Surbahar: Plucked string instrument whose structure resembles that of the sitar but is more bulky, with a deeper tessitura.

T     Back

Tabla: The name given to a set of two drums, largely used in North Indian music. One of them is a small drum on a vertical frame of lathe-turned wood whereas the other is a metallic kettledrum. Each skin is covered with a wide, black disc made of iron filings mixed with a rice paste, a combination that gives the instrument its characteristic tonality.

Tambura (Tanpura): Long-necked, unfretted lute whose structure is identical to that of the sitar. Fitted with four strings played open-handed, it plays the role of the drone and systematically accompanies vocal and instrumental music.

Tube-zither: A (plucked or bowed) musical instrument whose strings are stretched all the way along its resonator which is made of a wooden tube.

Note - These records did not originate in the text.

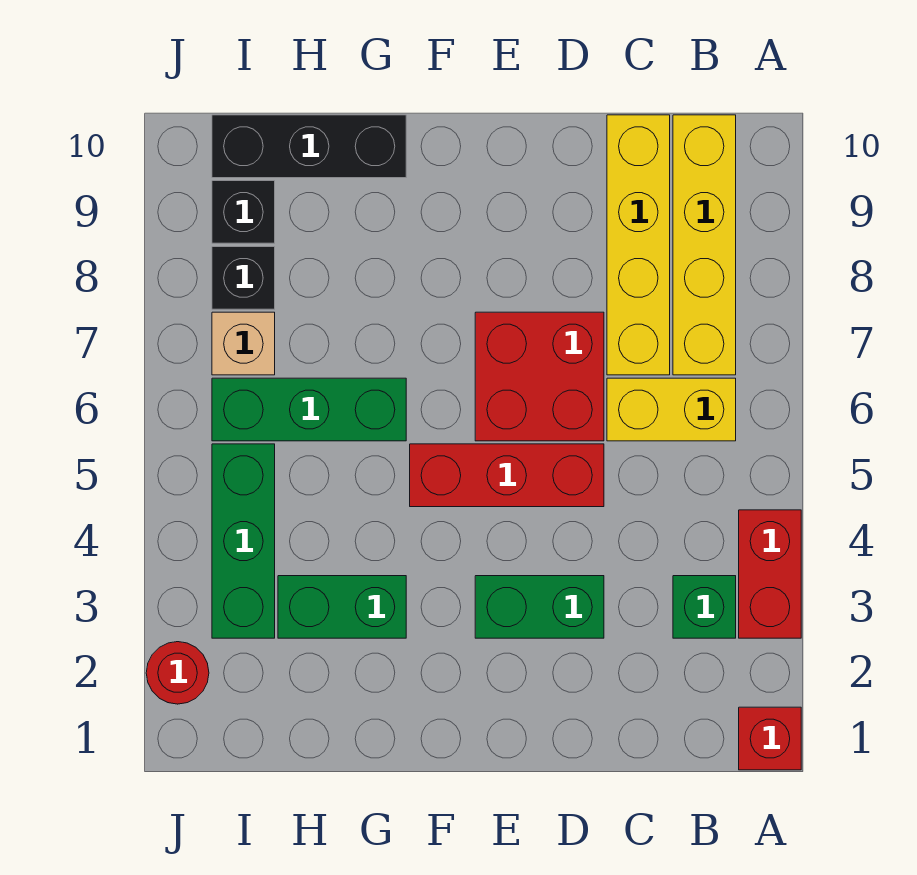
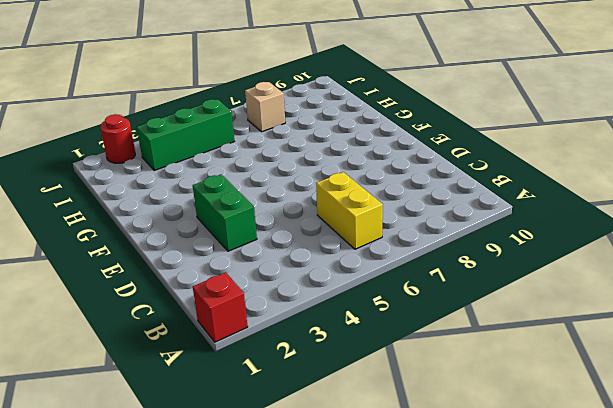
none -> red brick A3:A4 level 1
none -> green brick B3 level 1
none -> yellow brick B7:B10 level 1

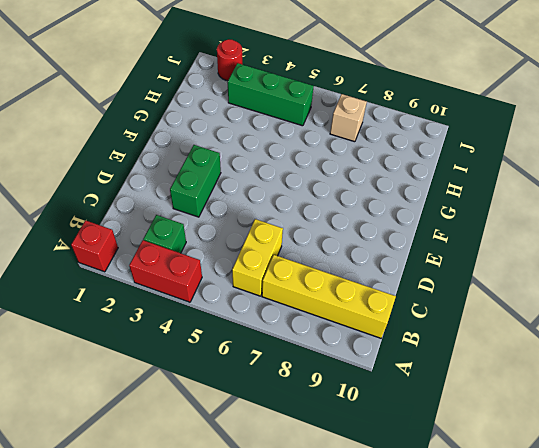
none -> yellow brick C7:C10 level 1
none -> red brick D5:F5 level 1
none -> red brick D6:E7 level 1

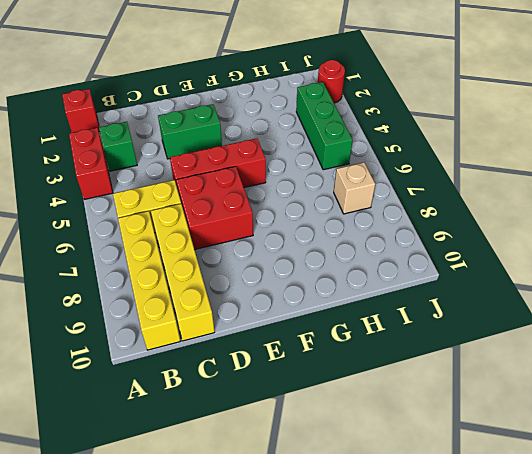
none -> green brick G3:H3 level 1
none -> green brick G6:I6 level 1
none -> black brick G10:I10 level 1

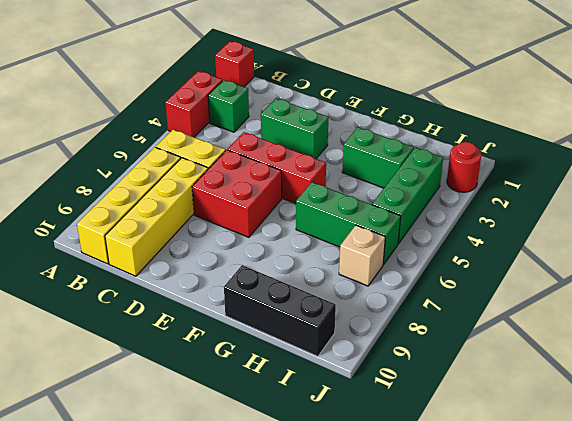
none -> black brick I8 level 1
none -> black brick I9 level 1

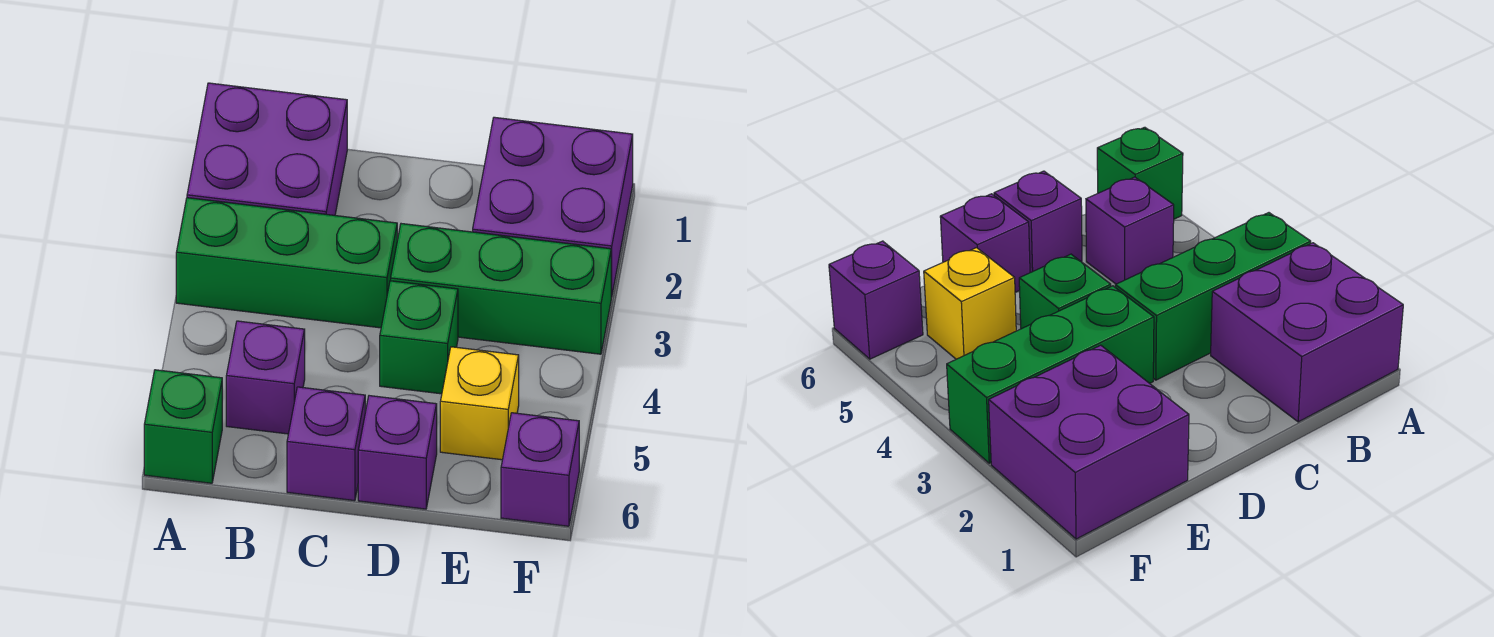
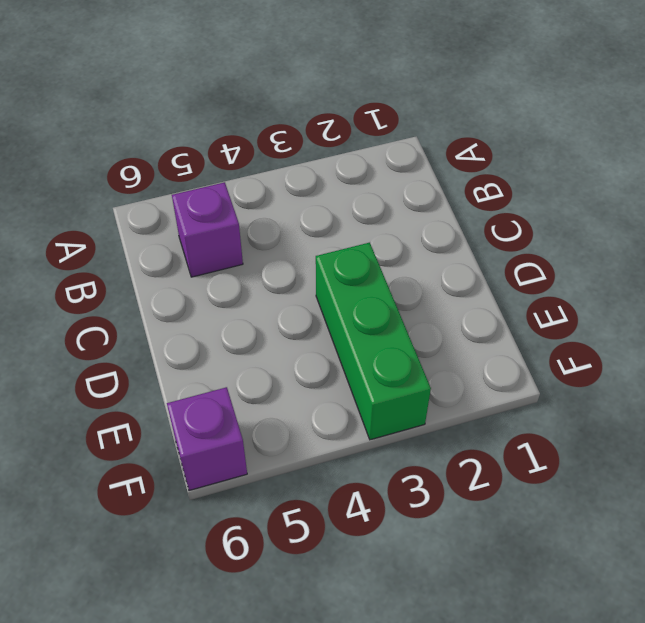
none -> purple brick A1:B2 level 1
none -> green brick A3:C3 level 1

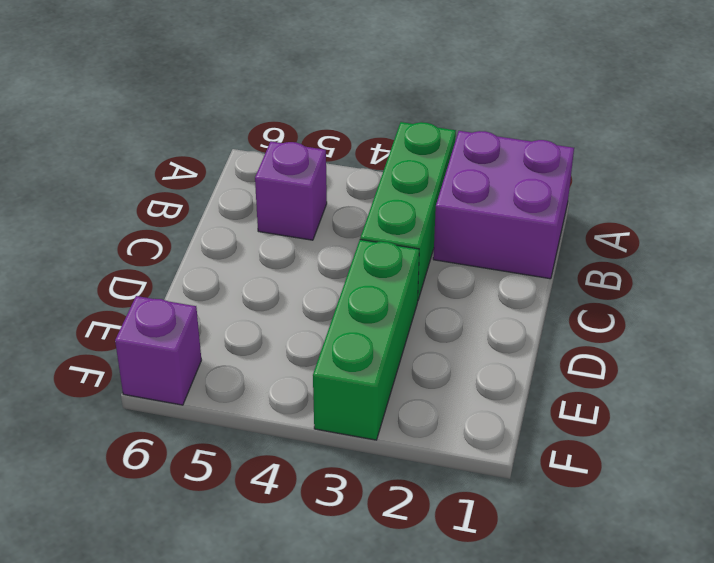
none -> green brick A6 level 1
none -> purple brick C6 level 1

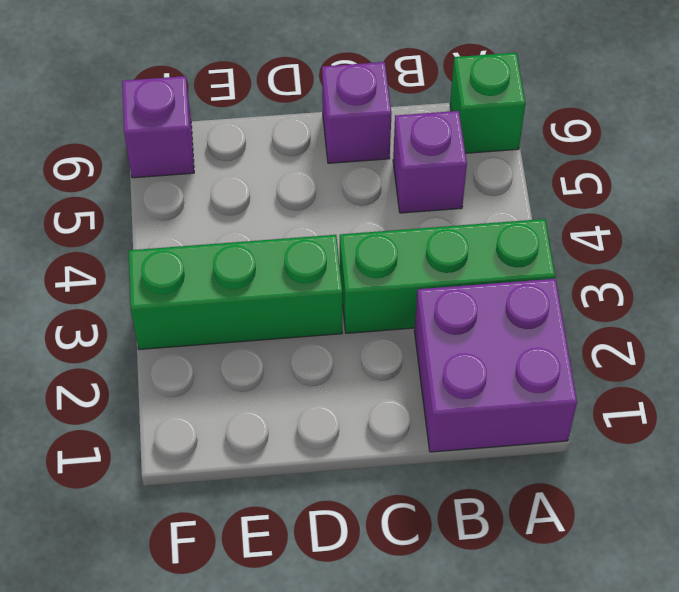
none -> green brick D4 level 1
none -> purple brick D6 level 1

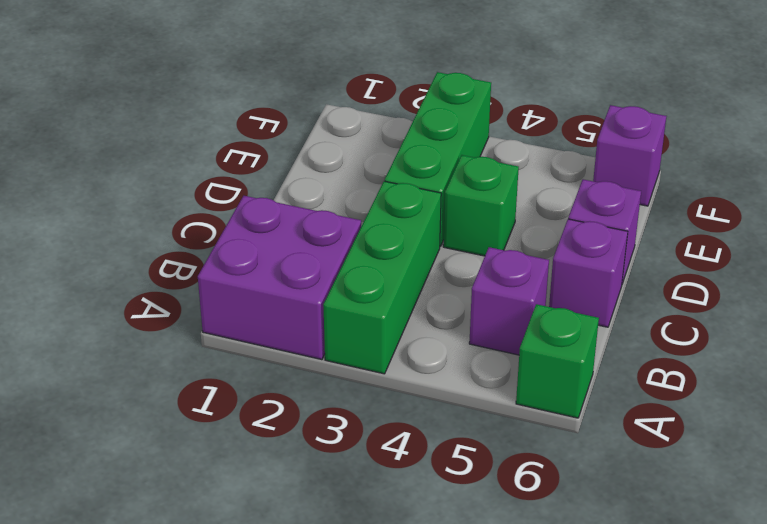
none -> purple brick E1:F2 level 1
none -> yellow brick E5 level 1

Tuila: Single-stringed stick-zither similar to the alapini vina in ancient India; it is still played in our times in the state of Orissa.

Tumba: Resonator made of gourd.

V     Back

Vichitra-vina: An instrument whose structure is similar to that of the bin but without frets. It lies on the ground on its two resonators and is played by sliding a polished stone or a glass sphere on the strings. The playing technique is reminiscent of that of the ancient ekatantri-vina.

Vina: Generic term for all chordophones as well as some aerophones.

Y     Back

Yogini: A young woman having taken a vow of renunciation and living as a hermit. An allegoric image often found in Mughal or Deccani paintings.

Z     Back

Zenana: Women’s quarters or apartments within a palace. Identical to a harem in the Arabic-Islamic culture.